Ford provided its warranty not only to the dealer, but also directly to the end consumer on vehicles that came on the market from the autumn of 1964 onwards. If a car buyer found a defect, he thought was covered by the warranty, he could take the vehicle to the dealer, who would repair it and submit a claim to Ford for reimbursement of the cost of parts and labour. Several dealers had subsequently complained that the deterioration of quality control at the factory, difficulties in finding qualified repairmen and other factors had made it difficult to implement this concept, and Ford objected to the submission of inflated and even completely false claims for reimbursement.

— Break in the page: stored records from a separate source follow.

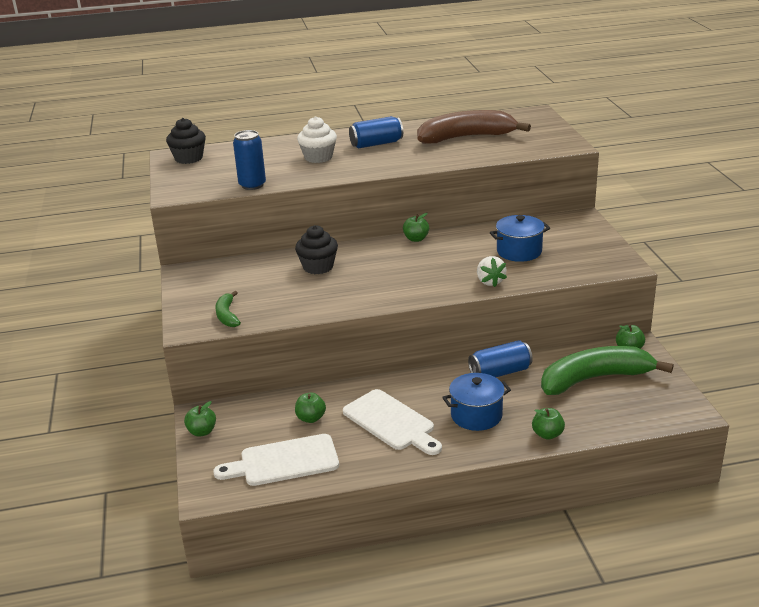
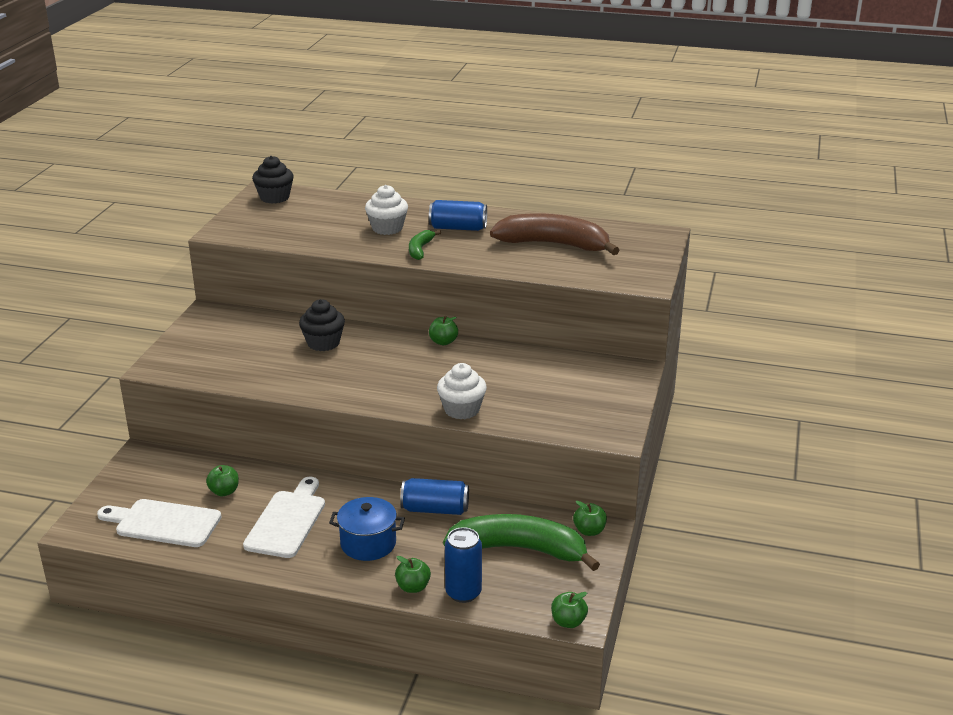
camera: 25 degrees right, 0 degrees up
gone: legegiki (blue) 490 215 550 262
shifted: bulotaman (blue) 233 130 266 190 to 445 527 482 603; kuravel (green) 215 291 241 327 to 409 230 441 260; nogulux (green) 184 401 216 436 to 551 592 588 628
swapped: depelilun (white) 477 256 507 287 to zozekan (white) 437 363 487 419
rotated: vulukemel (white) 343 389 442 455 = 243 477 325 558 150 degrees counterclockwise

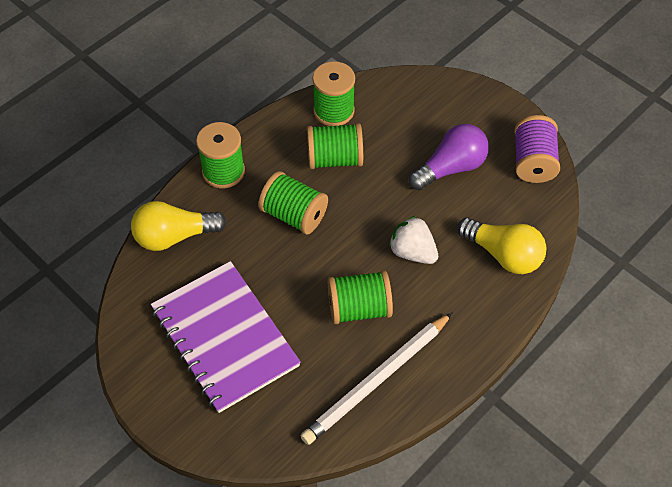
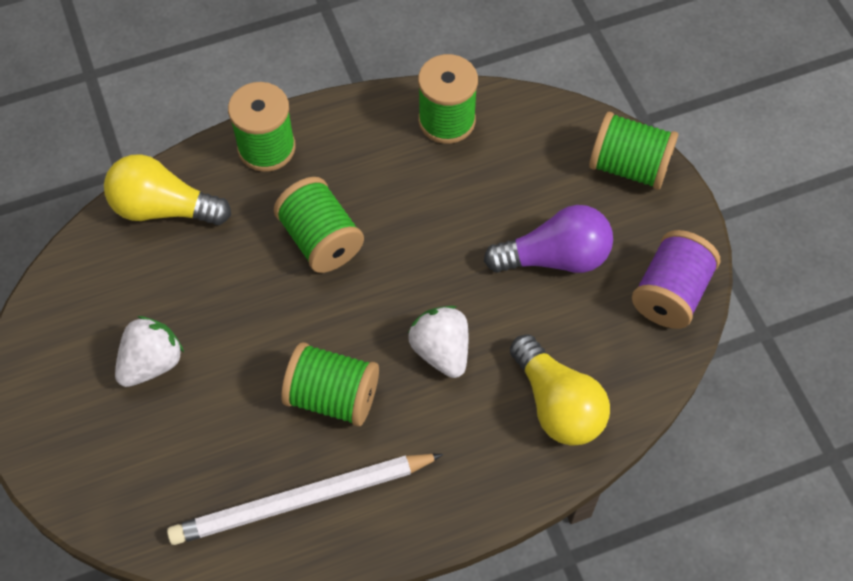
camera: 25 degrees right, 5 degrees up
shifted: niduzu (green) 307 123 363 169 to 589 111 678 190
swapped: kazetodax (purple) 151 261 301 413 to depelilun (white) 115 316 184 387

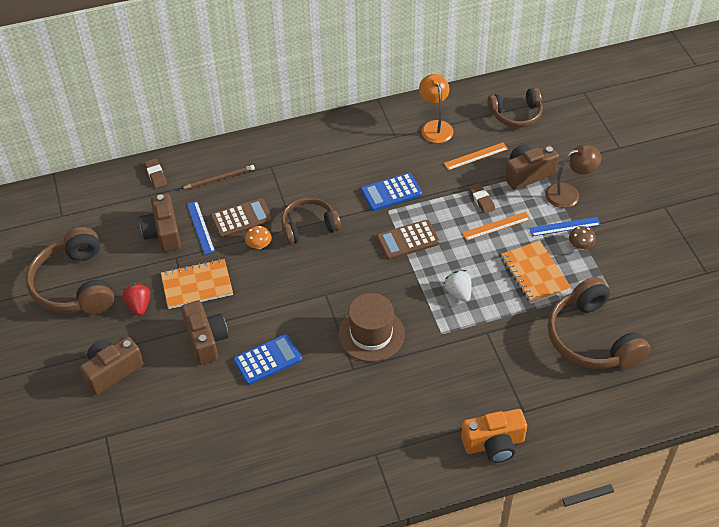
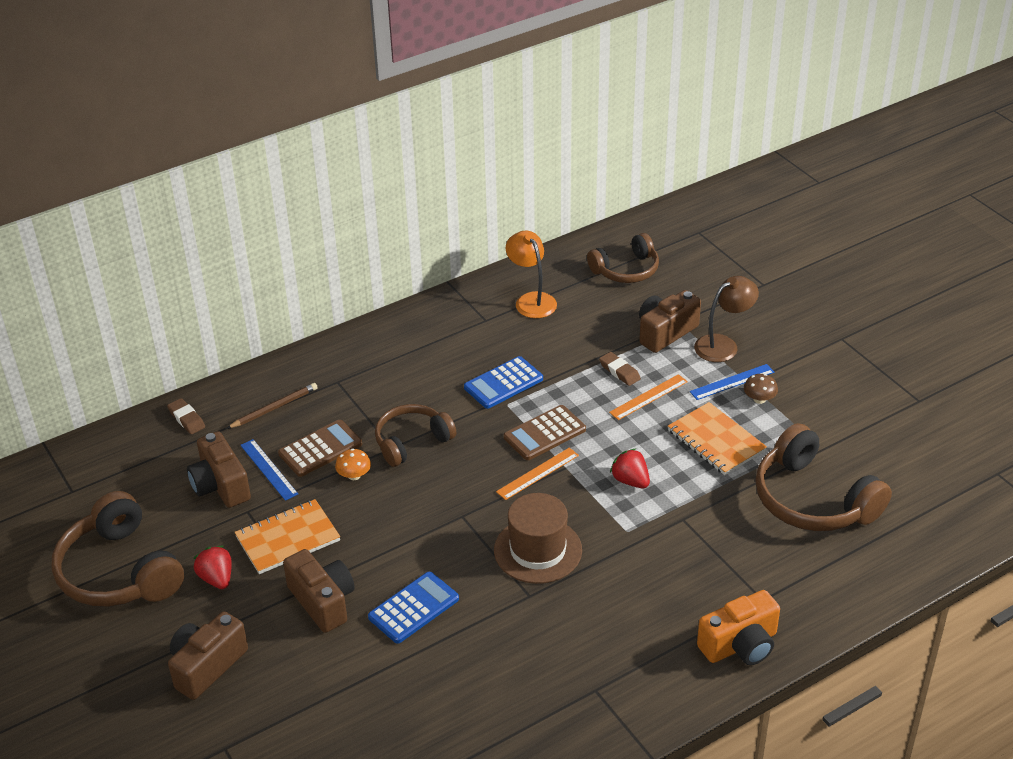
camera: 15 degrees left, 10 degrees down
shifted: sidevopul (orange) 444 142 508 170 to 496 448 579 500
repainted: depelilun (white) 444 270 472 302 to depelilun (red) 610 448 650 488

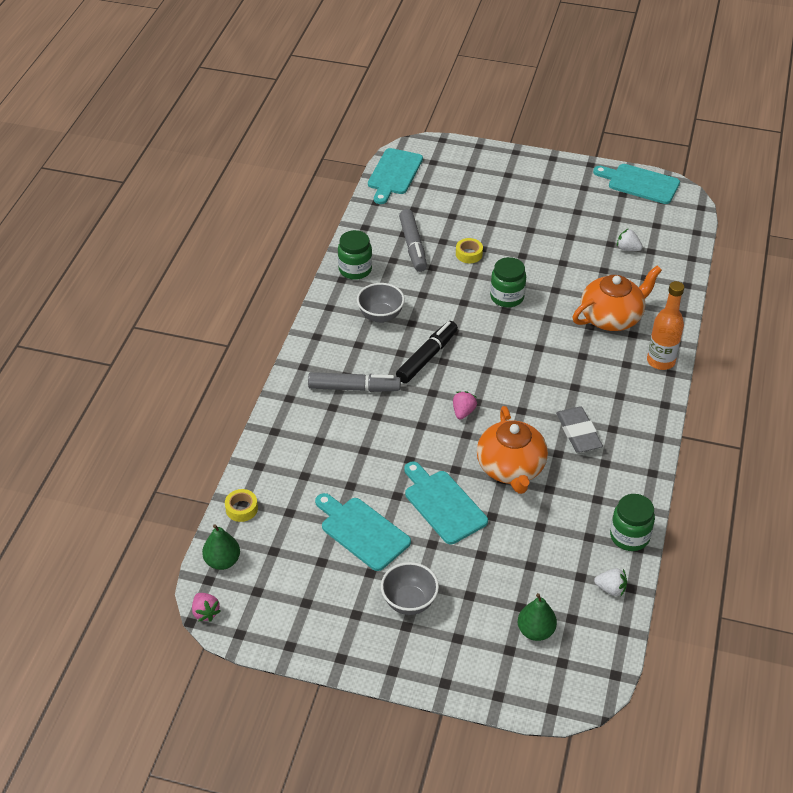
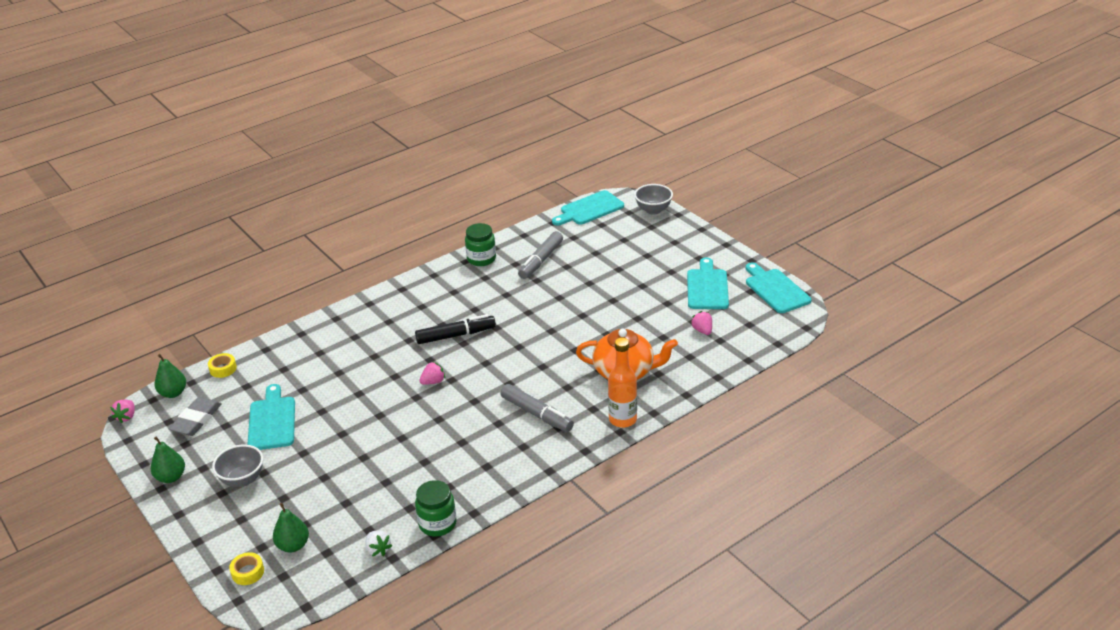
camera: 40 degrees right, 10 degrees down
gone: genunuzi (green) 490 257 526 307; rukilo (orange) 477 406 548 494
new: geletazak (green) 151 437 185 483
shifted: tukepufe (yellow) 456 238 483 263 to 229 552 264 585; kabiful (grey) 357 283 405 323 to 634 184 673 215; galupun (grey) 308 372 401 392 to 501 384 574 432; mifipa (grey) 556 406 603 453 to 169 397 222 436; vulukemel (turquoise) 404 462 488 544 to 687 257 729 309
repainted: depelilun (white) 617 228 643 251 to depelilun (pink) 691 311 712 335

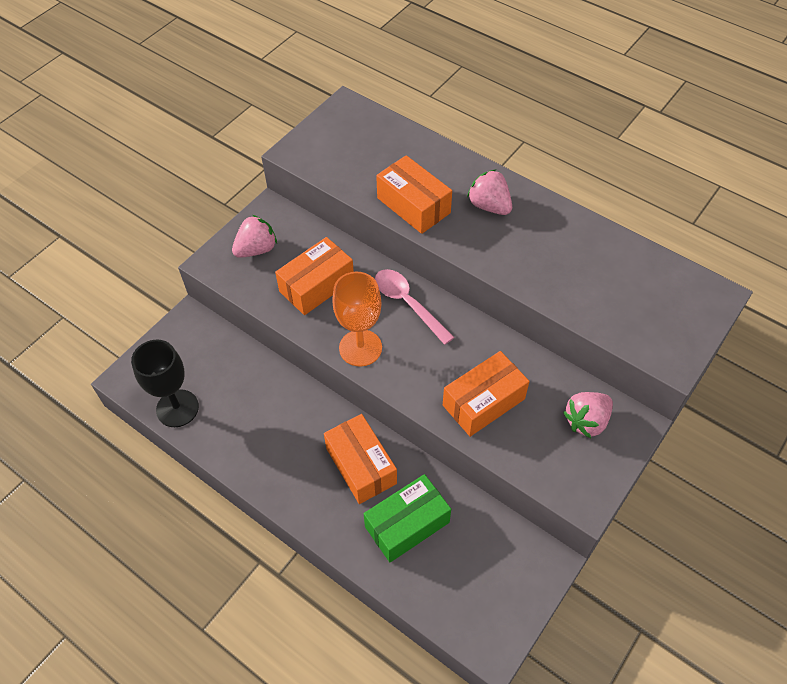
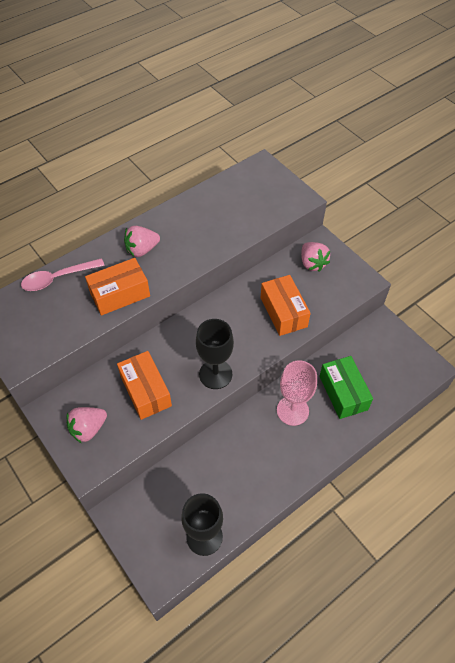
camera: 75 degrees left, 0 degrees up
shifted: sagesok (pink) 375 269 454 345 to 21 258 105 291
swapped: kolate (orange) 324 414 397 504 to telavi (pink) 277 360 317 426
repainted: telavi (orange) 332 272 382 367 to telavi (black) 196 319 234 389
rotated: depelilun (pink) 232 215 277 258 = 66 407 107 443 105 degrees counterclockwise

Judge Sylvester Ryan concluded in a 37-page opinion on the case that the relatively small irregularities, such as the filing of allegedly false warranty service and repayment claims, compared with Ford's competitive situation with Semmes and the fact that the termination of the contractual relationship was pronounced by the highest levels of Ford's management, gave good cause for the preliminary injunction pending final judgment ("I find that these de minimis irregularities ... point to the conclusion that Semmes has made a strong case in its facour warranting the granting of injunction relief pendente lite"). He also considered the active role Semmes had taken in protecting dealers from Ford's bullying and brusque treatment, the manner and speed of the termination of the contractual relationship and the failure to give Semmes fair warning after twenty years of cooperation, the widespread publicity of the termination of the contractual relationship, and the unnecessary contact with Semmes' customers.